GPU選びで失敗しないためには、性能比較表の数値だけでなく、用途に合った指標を正しく見ることが重要です。 メーカーや世代、モデルによって性能差が大きく、見方を誤ると「オーバースペックでコストが無駄になる」「処理能力が足りず目的を達成できない」といったミスマッチが起こります。
本記事では、GPU性能の見方や性能比較表、比較時に注目すべき指標を整理し、用途別にどのポイントを重視すべきかを分かりやすく解説します。GPU選定の判断材料としてご活用ください。

GPUの基礎知識

ここでは、GPUの役割やCPUとの違い、種類ごとの特徴について、基礎から分かりやすく解説します。

GPUとは

GPU(Graphics Processing Unit)は、画像や映像の描画処理を中心に担当する演算装置です。
多数の演算を同時に行える並列処理性能に優れており、ゲームや映像処理に加え、近年ではビッグデータ解析やAI・機械学習分野でも幅広く活用されています。

GPUとCPUの違い

CPUは、さまざまな処理を順序立てて実行する汎用的な演算装置で、いわば「コンピューターの司令塔」です。
一方GPUは、多数のコアを用いて同じ計算を一斉に処理することを得意としており、画像処理や行列演算などの大量計算を高速に実行できます。
CPUが全体の制御や判断を担い、GPUが計算量の多い処理を分担することで、コンピューター全体の処理効率が向上します。

GPUのメリット

GPU最大のメリットは、大量のデータを同時に高速処理できる点にあります。
並列処理に優れているため、画像・映像処理はもちろん、AI学習、機械学習、シミュレーション、ビッグデータ解析など、計算量の多い処理を大幅に高速化できます。
また、CPUの負荷を分散できるため、システム全体の処理効率や応答性が向上する点も大きな利点です。特にサーバーやクラウド環境では、処理時間の短縮がコスト削減や生産性向上につながります。

GPUのデメリット

GPUは高性能である一方、発熱や消費電力が大きくなりやすいという特徴があります。
性能が高いほど冷却装置の強化が必要になり、電力消費や動作音が増える傾向があります。ただし、近年では省電力設計や冷却性能が改善された製品も増えており、用途によってはこれらの課題が抑えられる場合もあります。

GPUの種類と特徴

GPUは搭載方法や利用形態によって、主に以下の3種類に分けられます。

グラフィックボード

GPUを搭載した拡張カードで、高度な映像処理や3Dゲーム、動画編集などに適しています。高い処理性能を発揮できる一方で、発熱や消費電力が大きくなりやすい点が特徴です。

内蔵GPU

CPUに組み込まれたGPUで、事務作業やWeb閲覧などの日常的な用途に十分対応できます。消費電力が低く、コストを抑えられる点がメリットです。

GPUクラウド

クラウド上のGPUサーバーをインターネット経由で利用する形態です。初期投資を抑えつつ高性能なGPUを必要な分だけ利用できるため、AI開発やデータ解析用途で活用されています。一方で、カスタマイズ性や長期利用時のコストについては検討が必要です。

GPUの代表的なメーカー

まずは、GPUの代表的なメーカーについて紹介します。GPUの2大メーカーは「NVIDIA」と「AMD」であるため、ここではそれぞれの特徴について解説します。
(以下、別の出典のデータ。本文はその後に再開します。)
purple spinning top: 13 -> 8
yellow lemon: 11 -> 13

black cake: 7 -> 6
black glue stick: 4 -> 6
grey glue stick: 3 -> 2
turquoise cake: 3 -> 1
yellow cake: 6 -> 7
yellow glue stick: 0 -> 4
メーカー 主なGPUシリーズ 強み・特徴 向いている用途
NVIDIAGeForce、Quadro、Tesla、Jetson・AI/機械学習向けGPUに強い・対応PC・採用実績が非常に多い・開発ノウハウ・情報が豊富・HPCや大規模システムの実績多数生成AI、機械学習、HPC、大規模システム、ハイエンド用途
AMDRadeon ほか・高いコストパフォーマンス・グラフィックス/動画編集に強い・コンシューマーから企業向けまで幅広い製品展開ゲーム、動画編集、CG制作、小〜中規模システム

NVIDIA

NVIDIA社は、コンピューターグラフィックス、人工知能(AI)、ディープラーニング、仮想化技術などを手掛けるアメリカのテクノロジー企業です。

ゲーミングGPUだけでなくAI開発向けのGPUまで、あらゆる目的に対応できるGPUを世界中で提供しています。GPUを搭載した多くのPCは、NVIDIAのGPUを採用している点が強みです。例えば、GeForceシリーズやQuadroシリーズなどが展開され、GPUの第一人者として市場を牽引しています。
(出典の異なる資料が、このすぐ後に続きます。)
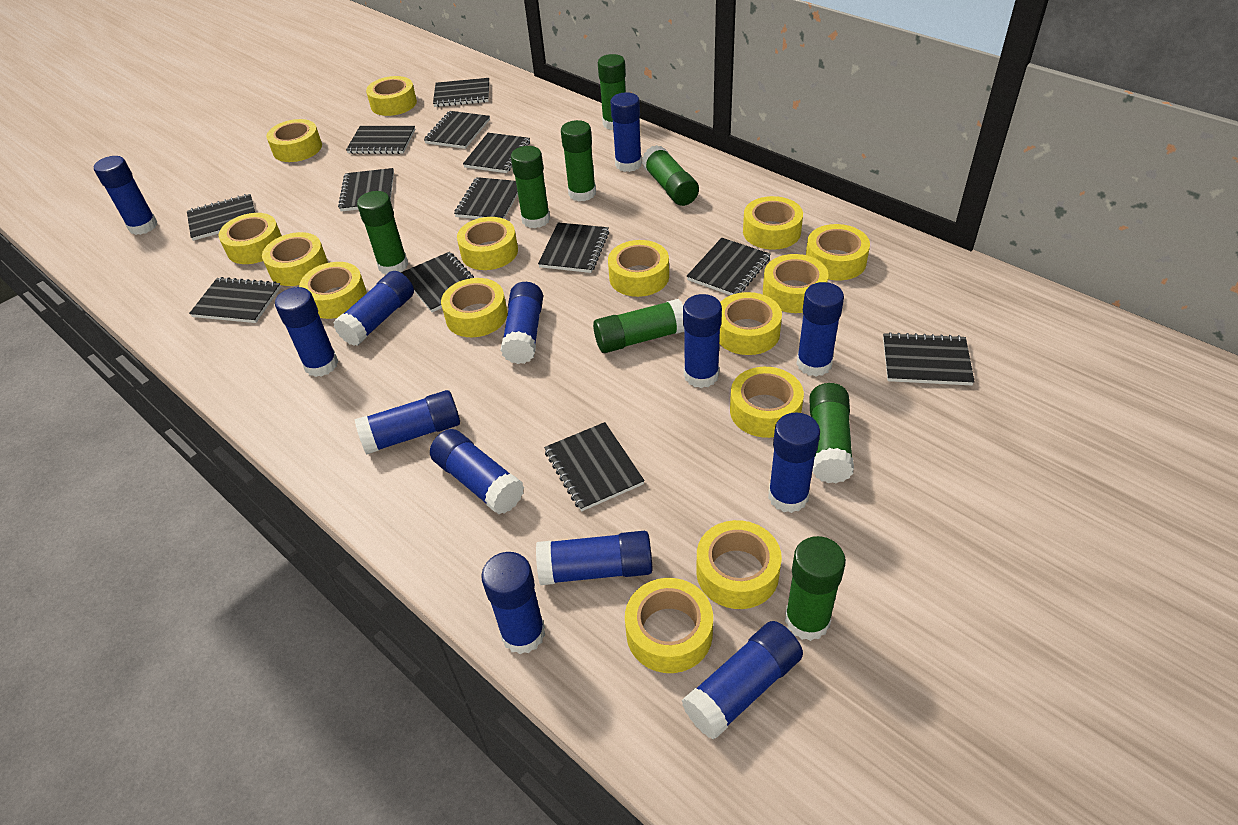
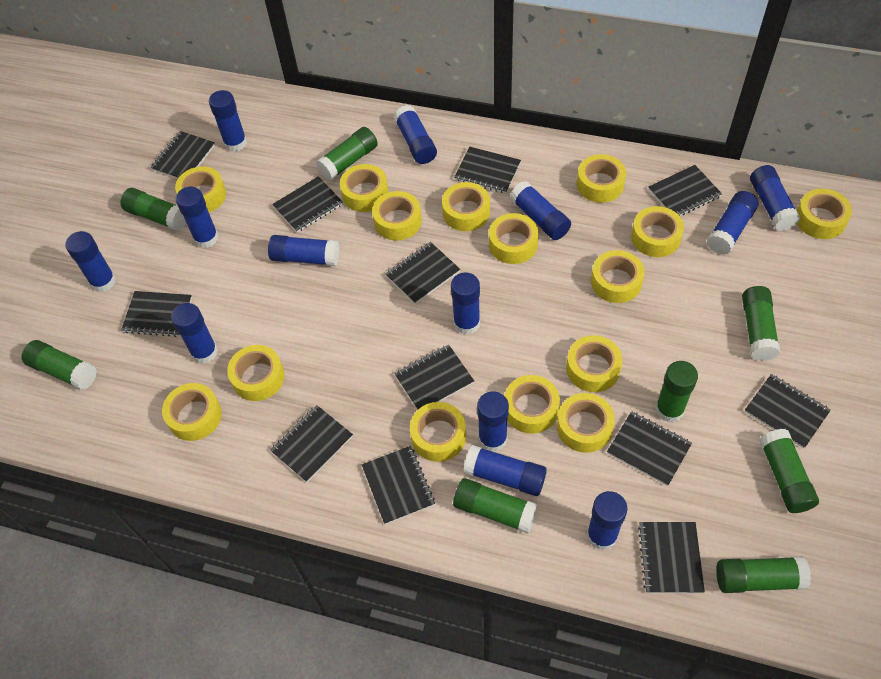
black notebook: 13 -> 12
また、ディープラーニングやAI向けのプラットフォームである「NVIDIA Tesla」や「NVIDIA Jetson」なども展開しています。AI開発・利用の先駆者としてだけでなく、自動運転技術やロボティクスの分野など幅広く活用されている点も強みです。

さらに、GPUに関するノウハウがインターネット上に多く掲載されているので、開発における不明な点をすぐに解決できるメリットがあります。また、もう一つの代表メーカーであるAMDと比較して、ハイパフォーマンスコンピューティング(HPC)などの大規模なシステム構築事例も多くあります。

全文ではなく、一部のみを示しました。